So what can we determine from Haymond’s study? He has looked at a significant amount of sources, but not widely enough to see what a travesty the trials became. Moreover, in the introductory material for his book, there are many simple historical mistakes. Haymond declares that it was the “Treaty of Traverse des Sioux” that led to the relinquishment of “Mdewakanton and Wahpekute” lands, when actually it was the Treaty of Mendota, which the author is completely unaware of (p. 11). His depiction of the Dakota people as warlike savages who knew only war and went on to conquer much of the northern Plains, including the Black Hills, is outright ridiculous. He fails to see the differences between the Dakota and the Lakota Sioux groups, one of whom were Plains buffalo hunters, and the other, woodland deer hunters and farmers. To make his point, he cites General of the Army George C. Marshall, who likely never knew an American Indian (pp. 16-18). Indeed, many Dakota Indians had settled on farms on the reservation by 1862 and were quite successful, a reality that runs counter to the author’s main argument. A number of these farmer Indians were later executed, although the evidence against them was suspect. Perhaps even more importantly, Haymond dismisses many authors who have noted the failed responsibilities of the federal government in its management of the reservations. He stresses instead the violence, the rape of women, that did admittedly occur, but which needs to be put into the context of Dakota culture. Many of the women taken captive were allowed to live as wives, a standard practice among many western Indian tribes. Mainly, Haymond wants us to believe that the execution of the thirty-eight Indians at Mankato, Minnesota, on December 26, 1862, was not at all an “act of revenge,” but in fact justice (see back cover). Such an argument is simply difficult to sustain.

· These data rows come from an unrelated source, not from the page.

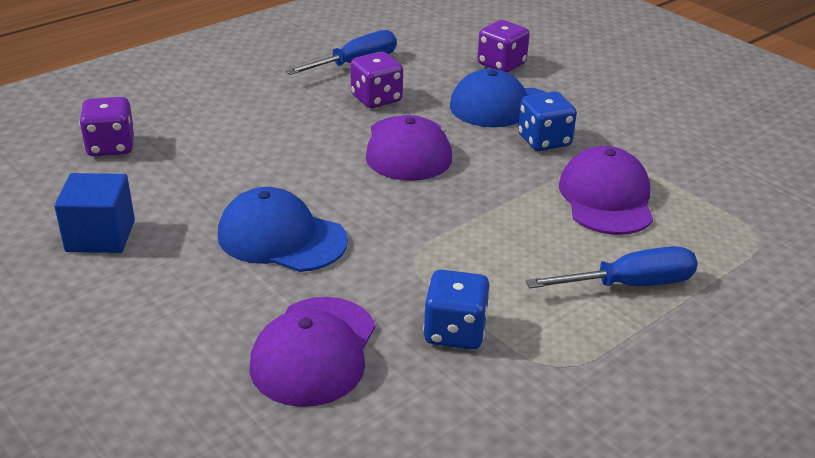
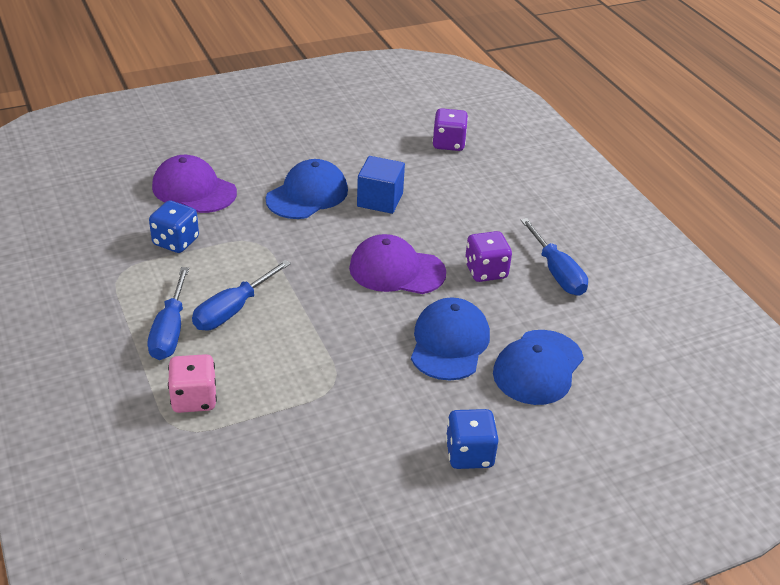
camera: 105 degrees right, 5 degrees up
(100, 236) = (343, 134): blue cube -> blue cube (380, 200)
(501, 64) = (538, 367): purple dice -> blue cap
(544, 141) = (380, 350): blue dice -> blue dice (469, 454)
(556, 246) = (233, 310): none -> blue screwdriver
(606, 198) = (278, 358): purple cap -> none
(712, 238) = (194, 399): none -> pink dice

These sort of failings might have been corrected had the press publishing the book sought referees who had some understanding of Dakota history and culture, for there are two sides to this story although only one is presented in this book. Perhaps we can better understand the author’s approach by looking once again at his background—he served for many years as a “paratrooper and infantryman,” and certainly we can, if nothing else, honor his service. But this service obviously did little to boost his qualifications as a legal historian.
Notes
[1]. See Lt. Col. C. Marmon, Major Joseph E. Cooper, and Captain William P. Goodman, “Military Commissions” (LLM thesis, Judge Advocate General’s School, 1953), 4-7.
[2]. The best description of Scott’s General Order 20 is found in Erika Myers, “Conquering Peace: Military Commissions as a Lawforce Strategy in the Mexican War,” American Journal of Criminal Law 35, no. 2 (2008): 201-240.
[3]. Myers, “Conquering Peace.”
[4]. Marmon, Cooper, and Goodman, “Military Commissions,” 7.
[5]. See the Judge Advocate General’s Papers, RG 153, National Archives, Washington, DC.
[6]. See Sibley to Lieutenant M. A. Merrell, September 18, 1862, Letters Received, District of Iowa, RG 393, National Archives.
[7]. See Myers, “Conquering Peace,” 217-219.
[8]. See Chomsky, “The United States-Dakota War Trials: A Study in Military Justice,” Stanford Law Review 43 (November 1990): 13-98.
[9]. See the J. F. Meline, for General Pope to the Judge Advocate General, November 13, 1863, “Trial of Wowinape,” manuscript in the Minnesota Historical Society Archives, St. Paul, MN; and Sibley to Judge Advocate General, December 7, 1863, Henry Hastings Sibley Papers, ibid.
[10]. The trial records were sent to the Senate by Lincoln on November 11, and remain there as Senate Records, 37A-Fsx, RG 46, National Archives.
[11]. The trials that actually contained more than one page of testimony were virtually all completed during the first week of the trials. Haymond’s defense is on pp. 80-81.
[12]. St. Paul Pioneer, November 15, 1862.
[13]. Williamson to Seliah B. Treat, November 5, 1862, American Board of Commissioners for Foreign Missions Papers, transcripts, Minnesota Historical Society Archives.
[14]. “To the Editor,” St. Peter Minnesota Tribune, October 10, 1862.
[15]. “Affidavit of David and Alexander Faribault, January 16, 1863,” Senate Records, 37A-F2, RG 46, National Archives.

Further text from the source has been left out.